Heart Produced Hormone Lowers Obesity And Type 2 Diabetes Risk

Research suggests that elevated levels of natriuretic peptides (NPs) in our fat tissue protect us from the consequences of high-fat diets.

NPs are hormones manufactured in the heart. Earlier studies concluded these hormones modulate water and salt to regulate blood pressure, and they facilitate the transformation of energy-storing white fat into energy-burning brown fat.

“What we discovered in this study is the important role for NPs in managing metabolism and resisting the deleterious effects of a high-fat diet,” said researcher Sheila Collins, Ph.D., professor in the Integrative Metabolism Program at SBP Lake Nona.

The investigators made their discovery by using mice to explore the difference between high NP levels in fat tissue compared to high NP levels in skeletal muscle tissue. To accomplish this, the mice had an NP receptor, called receptor C, taken out of either their fat, or skeletal muscle. When NPs land on receptor C, the NPs are removed from circulation, so getting rid of receptor C keeps NP levels high.

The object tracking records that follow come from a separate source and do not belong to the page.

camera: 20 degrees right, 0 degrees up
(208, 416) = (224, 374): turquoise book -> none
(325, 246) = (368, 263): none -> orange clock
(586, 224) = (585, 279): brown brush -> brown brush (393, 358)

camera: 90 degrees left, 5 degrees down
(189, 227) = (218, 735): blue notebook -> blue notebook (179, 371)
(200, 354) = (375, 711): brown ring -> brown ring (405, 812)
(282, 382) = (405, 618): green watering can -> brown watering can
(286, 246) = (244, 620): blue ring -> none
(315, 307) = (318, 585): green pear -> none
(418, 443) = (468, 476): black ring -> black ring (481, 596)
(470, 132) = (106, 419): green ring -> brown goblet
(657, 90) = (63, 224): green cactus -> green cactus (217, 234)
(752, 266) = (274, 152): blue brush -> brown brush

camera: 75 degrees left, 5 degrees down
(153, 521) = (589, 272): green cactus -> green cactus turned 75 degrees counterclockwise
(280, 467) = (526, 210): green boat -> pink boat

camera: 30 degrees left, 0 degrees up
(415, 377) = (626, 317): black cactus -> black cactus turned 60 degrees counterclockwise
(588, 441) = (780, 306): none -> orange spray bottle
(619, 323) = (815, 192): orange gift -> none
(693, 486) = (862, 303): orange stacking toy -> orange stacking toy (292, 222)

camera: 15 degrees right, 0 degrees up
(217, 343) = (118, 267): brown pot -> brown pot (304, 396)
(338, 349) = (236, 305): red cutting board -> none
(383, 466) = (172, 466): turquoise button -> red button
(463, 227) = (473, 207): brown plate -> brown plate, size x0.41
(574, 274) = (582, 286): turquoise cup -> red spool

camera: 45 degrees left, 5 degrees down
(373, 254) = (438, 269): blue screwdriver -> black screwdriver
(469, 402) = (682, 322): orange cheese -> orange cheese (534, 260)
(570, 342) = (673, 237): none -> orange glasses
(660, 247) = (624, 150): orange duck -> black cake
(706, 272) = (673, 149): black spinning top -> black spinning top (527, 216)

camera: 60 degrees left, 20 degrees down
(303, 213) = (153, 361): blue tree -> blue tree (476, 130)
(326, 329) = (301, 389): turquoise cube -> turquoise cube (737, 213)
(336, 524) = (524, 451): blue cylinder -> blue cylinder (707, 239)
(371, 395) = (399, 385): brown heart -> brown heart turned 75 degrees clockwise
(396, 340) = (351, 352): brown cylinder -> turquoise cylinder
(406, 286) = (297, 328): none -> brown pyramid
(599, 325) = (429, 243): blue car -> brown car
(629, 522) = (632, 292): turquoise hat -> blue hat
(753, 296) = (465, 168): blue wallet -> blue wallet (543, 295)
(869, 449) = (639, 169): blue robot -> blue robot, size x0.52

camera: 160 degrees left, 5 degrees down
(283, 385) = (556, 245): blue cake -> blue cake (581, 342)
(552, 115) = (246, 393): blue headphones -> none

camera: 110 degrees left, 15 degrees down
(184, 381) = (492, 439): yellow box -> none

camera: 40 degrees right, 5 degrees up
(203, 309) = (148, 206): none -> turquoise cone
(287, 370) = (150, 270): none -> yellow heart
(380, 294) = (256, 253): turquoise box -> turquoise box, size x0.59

Deleting receptor C from muscle tissue did not offer the mice protection from a high-fat diet. However, removing the receptor from their fat tissues enhanced insulin sensitivity, prevented weight gain, decreased inflammation, and increased sugar absorption in the energy-burning brown fat.

“Usually when you feed mice high-fat diets they get fatty liver,” says Collins. “In mice without [receptor C] in adipose tissue the liver was completely clean and completely devoid of stored lipids, which I'm sure contributes to their improved overall metabolic performance.”

These findings are in line with others studies indicating that naturally lean individuals tend to have greater NP blood concentrations.

The research results make NPs a therapeutic target for preventing obesity, and decreasing risk for metabolic syndrome, type 2 diabetes, and fatty liver disease. Increasing NP levels by knocking out receptor C will be studied further, as will the effects of enhancing NP transmission signals via another receptor, called receptor A.

“However, before any therapy can move forward, more work must be done to better understand these protective mechanisms and unwind the complex interrelationships between NPs, white fat, brown fat, and possibly other players,” said Collins.